There is nothing permanent in this life.

I know that that can become difficult. I know that the moving and the changing and the starting again gets old. It makes you tired.

I read something yesterday that I had never seen before but so much of it is how I try to live my life. It was in the home of another army wife. From the framing I could tell it was a gift of some kind from a previous unit. It was so very fitting.



I don't believe in temporary homes. I strongly believe that we are a community with many homes. New Orleans is my heart. New Orleans is in my blood. Fort Campbell sits deep within me as well for far different reasons. My first homecoming was in one of its hangars. My first memorial. The birth of our first child. So much of that post is very much my home. Fort Benning allowed me to meet my husband, putting him just close enough to his home that our paths could cross. Three years later it introduced me to some incredible women who were walking the same path at the same time. It afforded me a handful of strong friendships. That Infantry-blue-blooded post holds a piece of home for us too.

Every place is temporary but home is carried with you. Every place you are brought to, every path set before you, is meant to become part of your "home". Yes, walking away from where you invest your time and your heart is painful. Yes, leaving the friends you make - or having them leave you - never gets easier. But it makes you love greater. I would take that heartbreak over numbness any day. It makes you understand the value of goodness and compassion and kindness.

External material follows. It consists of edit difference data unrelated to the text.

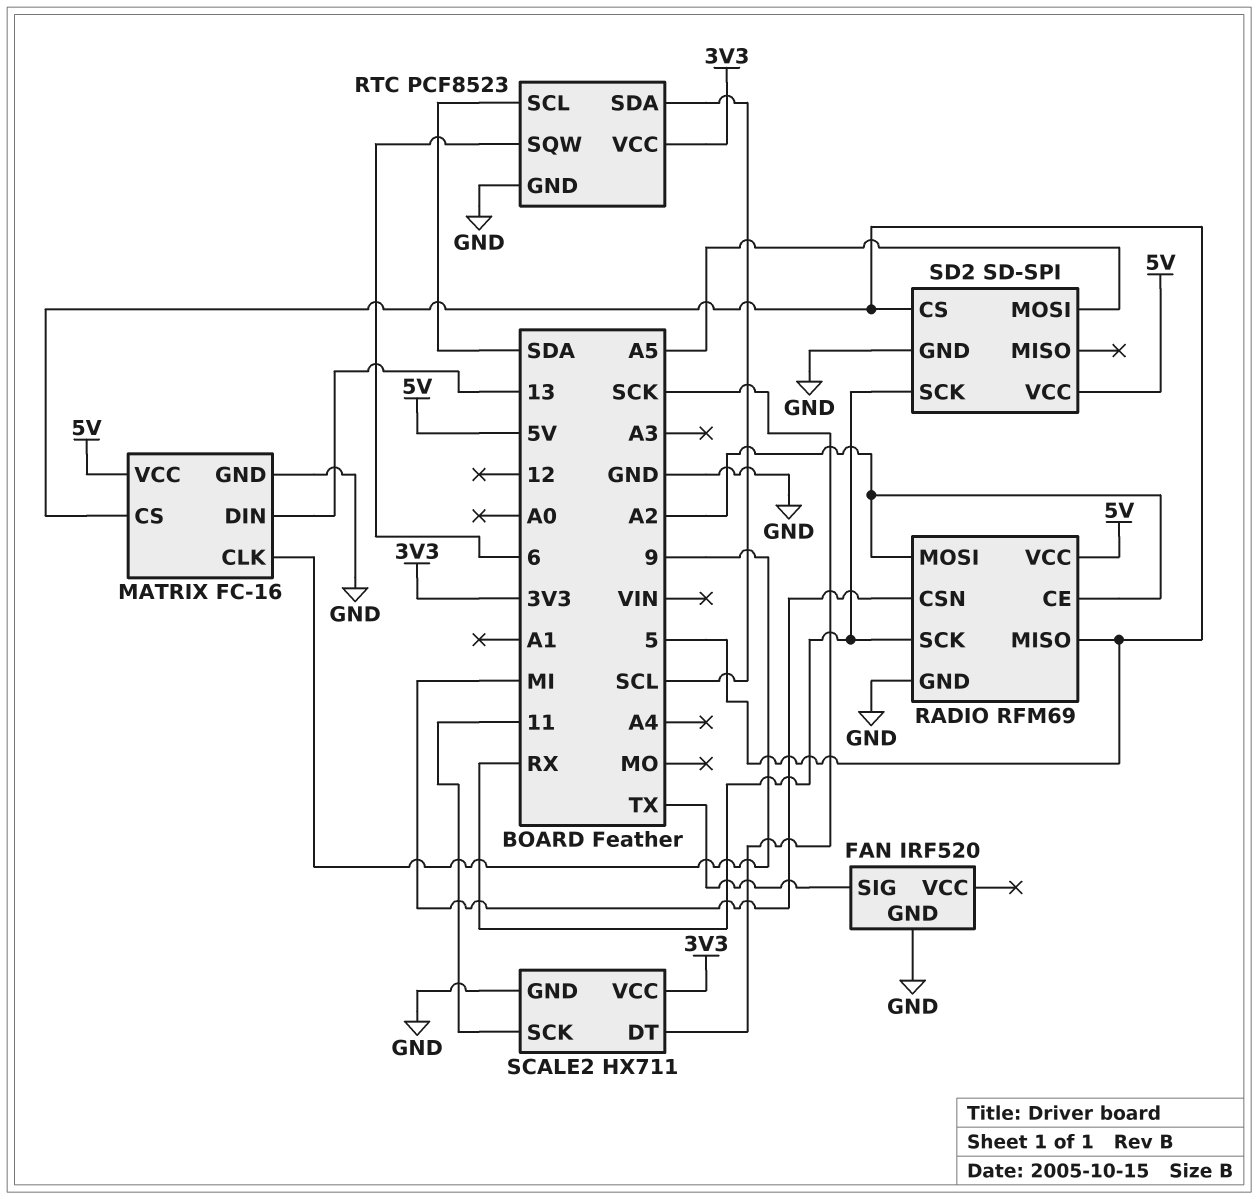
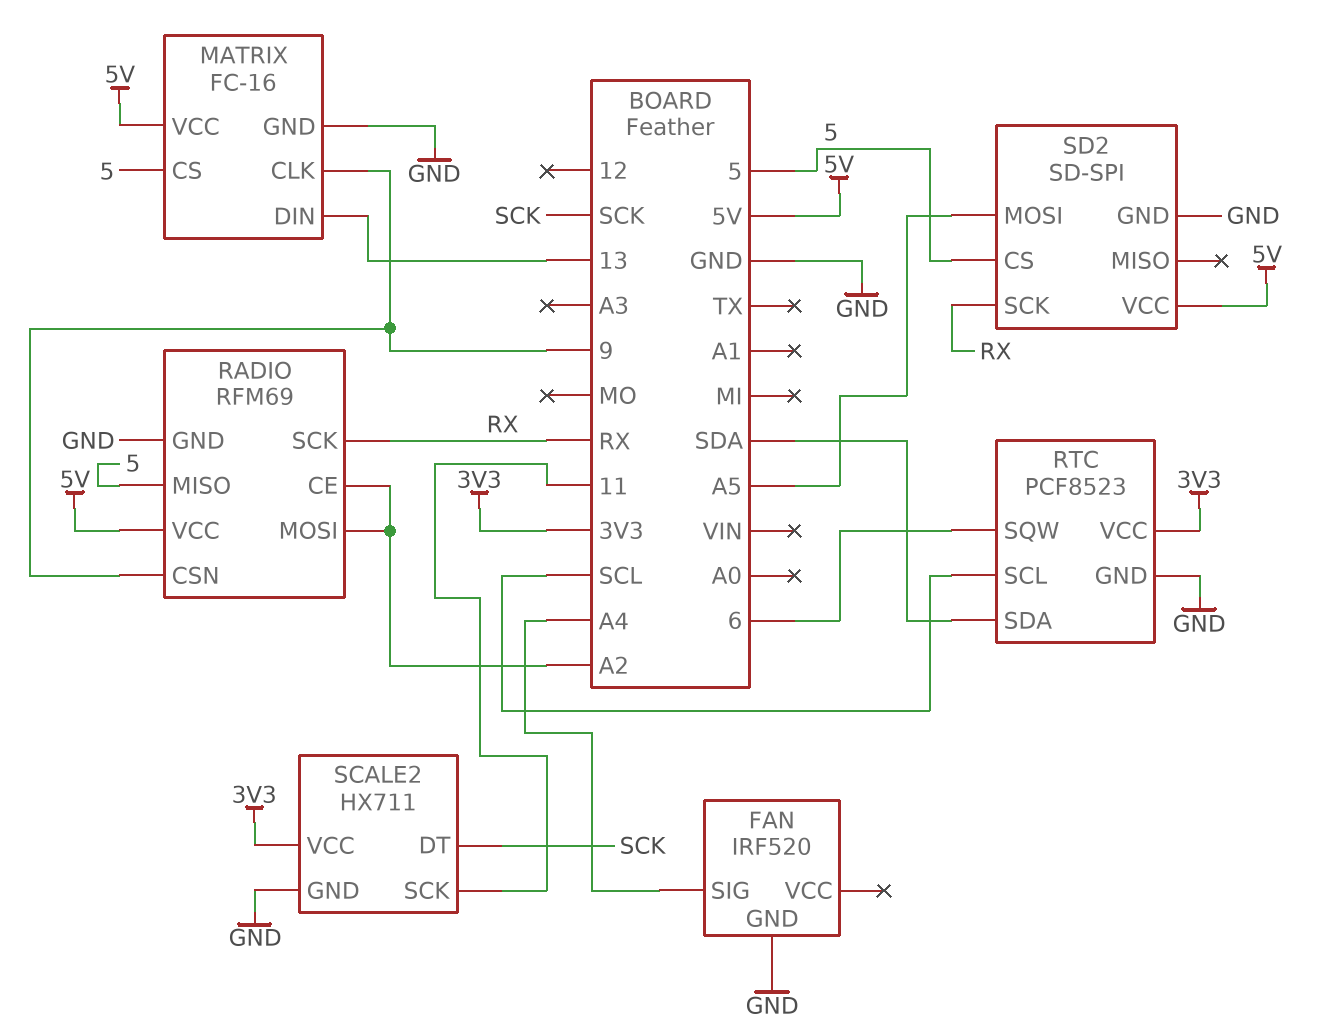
FAN pin SIG: TX -> A4
RADIO pin CSN: MI -> 9
RTC pin SCL: SDA -> SCL
RTC pin SDA: SCL -> SDA

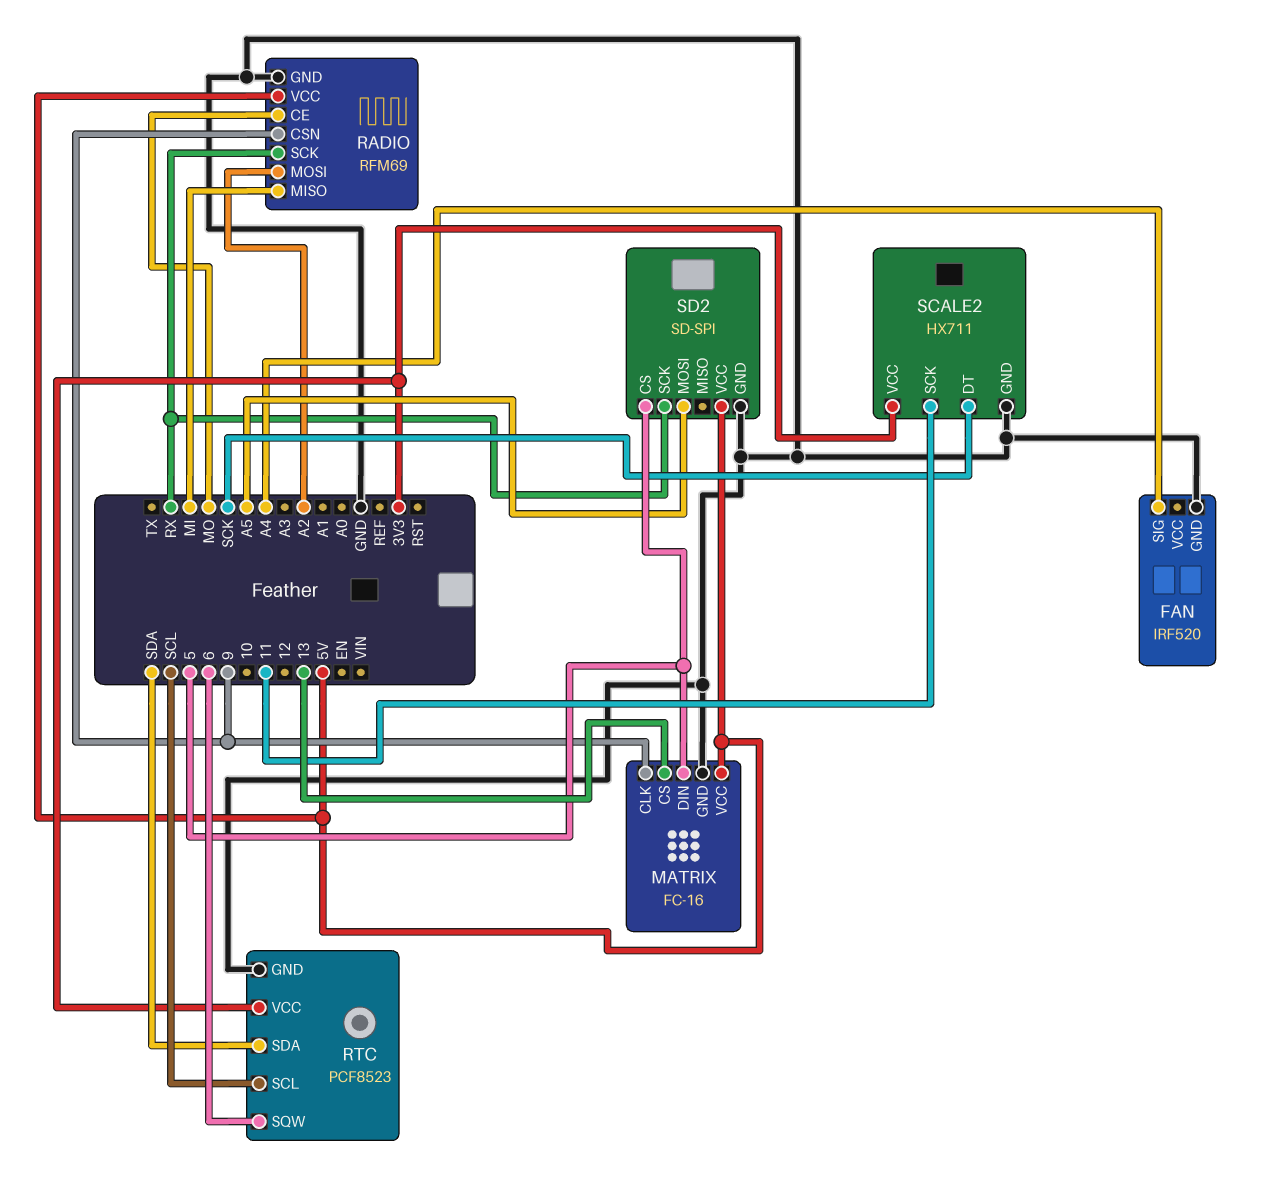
MATRIX pin CS: 5 -> 13
MATRIX pin DIN: 13 -> 5
RADIO pin CE: A2 -> MO
RADIO pin MISO: 5 -> MI

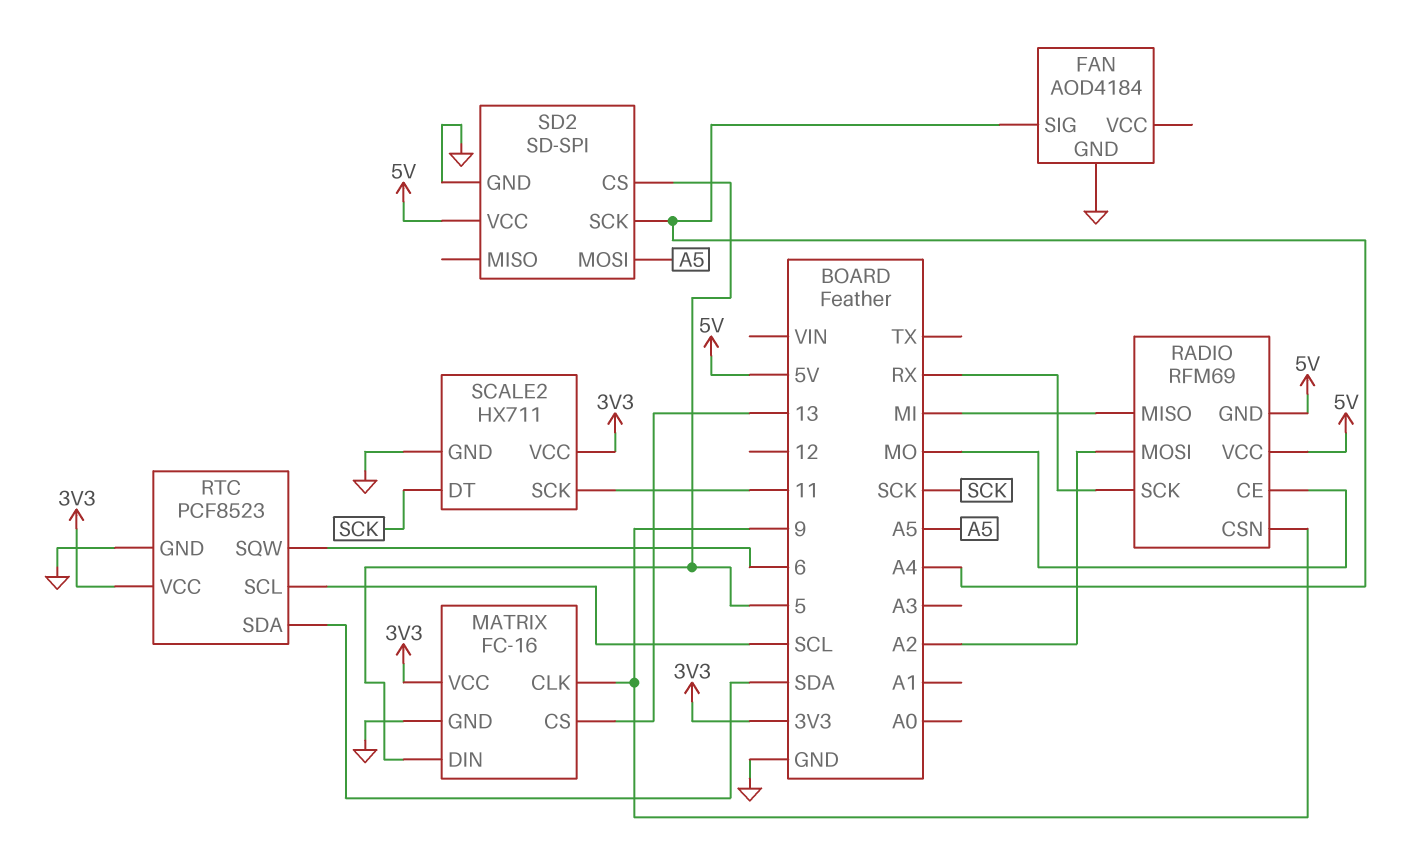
FAN: IRF520 -> AOD4184
MATRIX pin VCC: 5V -> 3V3
RADIO pin GND: GND -> 5V
SD2 pin SCK: RX -> A4

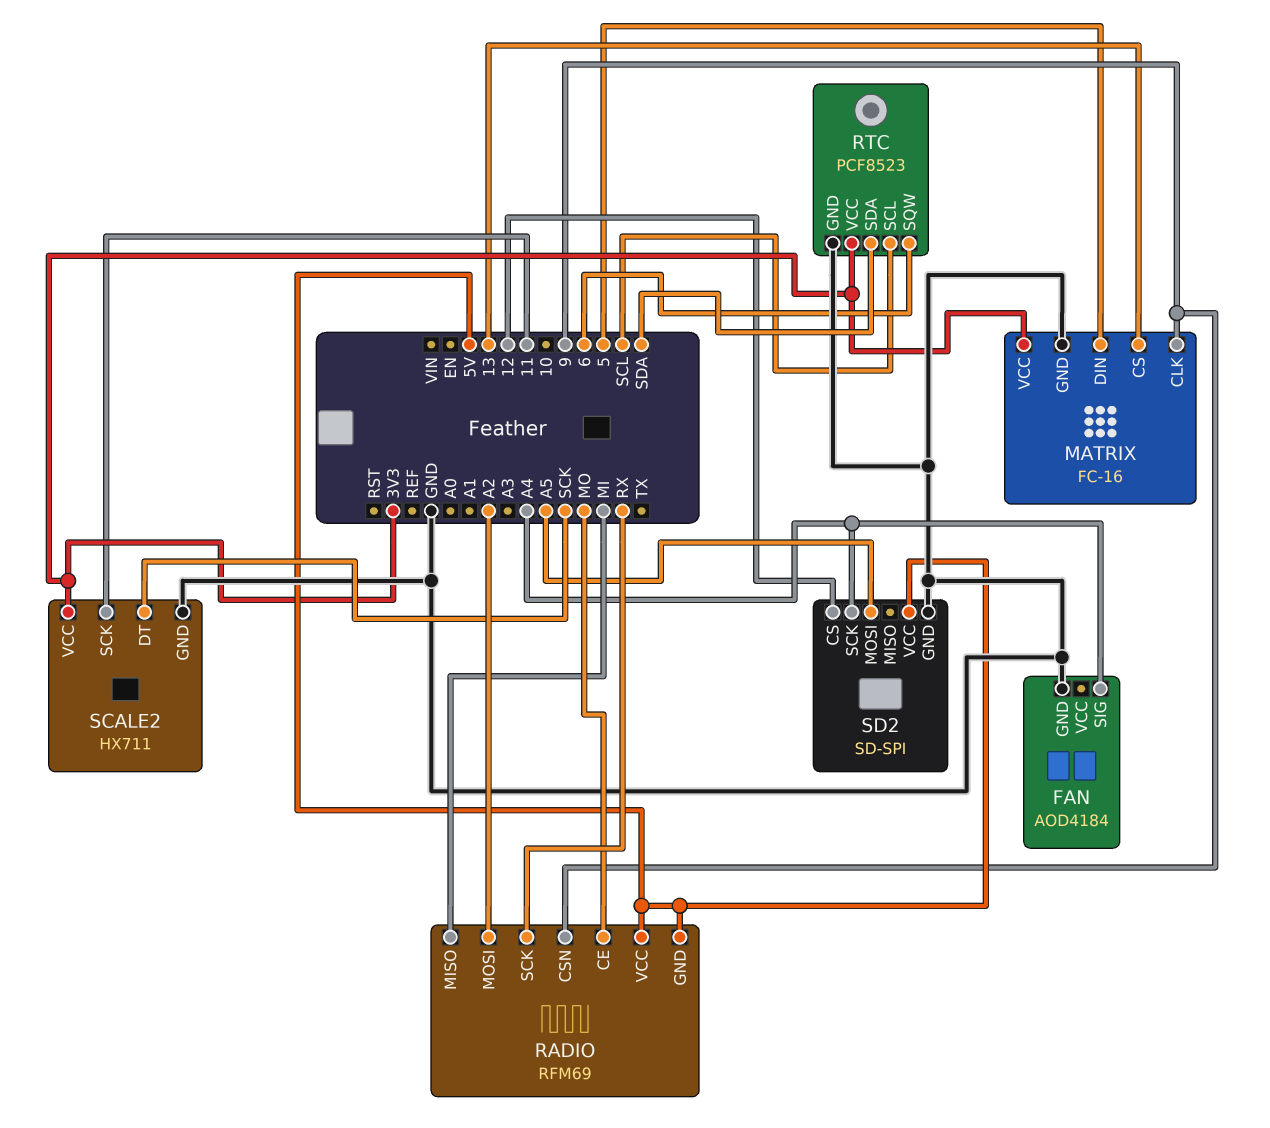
SD2 pin CS: 5 -> 12

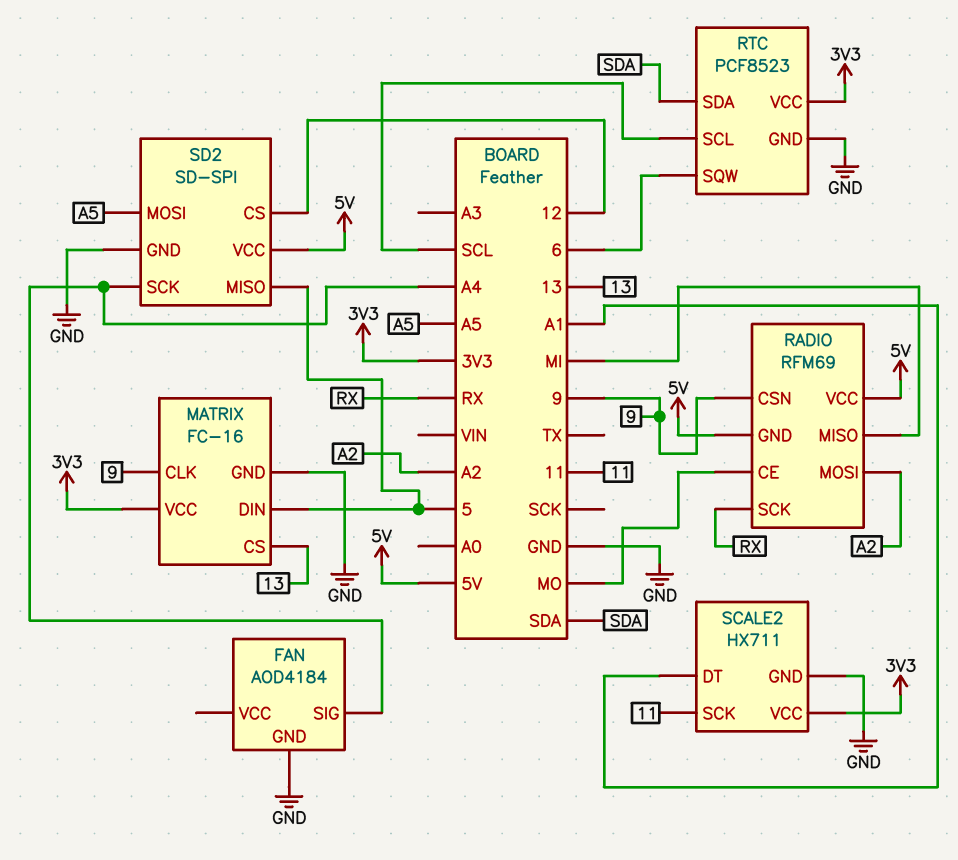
SCALE2 pin DT: SCK -> A1
SD2 pin MISO: none -> 5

The more invested you are, the more of you that you put into your parts of home, the more you find where you belong, the less temporary it all becomes. Every place this journey has taken us is carried along the way. Every house, every neighbor, every farewell, every welcome home, finds a place in the next. 

It is a good and safe rule to soujourn in EVERY place as if you meant to spend your life there.

Because you are spending your life there. Every place gets part of your life, but every part of your life will carry that place. 

LIVE in it. INVEST in it. Claim every second of it.

Spend you life, wherever you are, wherever you go.

Spend your life, LIVE your life, and love every home along the way.

Tuesday, June 19, 2012

Extending a Hand

So many times I hear military spouses say that they have lost all of their civilians friends. That their non-military friends just can't understand the life they are living. That the only friends they have - that the only friends they need - are their fellow military spouses. 

I know that this life is difficult to understand. I know that this life can be "inconvenient" to many. I know that friendships don't always continue over a lifetime. 

I know that we are strengthened by the women surrounding us. I know that we are motivated to push through by witnessing those before us thriving. I know that the friend we will call when we just have that "feeling" will be one who will know what we are battling without asking for an explanation.

There is a unbreakable bond between military spouses. There is a beauty and a goodness and a strength in the sisterhood. 

Whenever I hear of a newer spouse struggling with holding onto or letting go of civilian friendships my whole heart hurts. I understand that we often "think" they just can't get it. And, yes, sometimes there are some people who just cannot understand. I think very often military spouses think they can only share this journey with the military wives that walk it with them. I find that so often spouses see their pre-military-life friendships as stalled or irrelevant when they marry an military man.

These friendships matter.

I have said before that I am richly blessed in my friendships. I cherish those around me and those who carry little pieces of who I am in different parts of the world. I am so grateful for my dear, Army wife friend who called today and put a little of the big, big world into perspective today. I am grateful for my "army mom" currently at Fort Drum who has given me so many of the tools I cling to on the hardest of days. I am grateful for my Fort Campbell Core who has scattered to every corner of the US and Europe. These women showed me so much of who I am, so many parts of me that I didn't know were gifts. They planted my Army roots and then gave me my wings. 

Texas, Alaska, Kentucky, Tennessee, Georgia, Alabama, Hawaii, New York, New Jersey, Virginia, Kansas, California, Washington, Ohio, Indiana, Germany, Italy and so many places in between there are pieces of me in the friendships I hold with the Army wives who are passing through these posts along their journeys.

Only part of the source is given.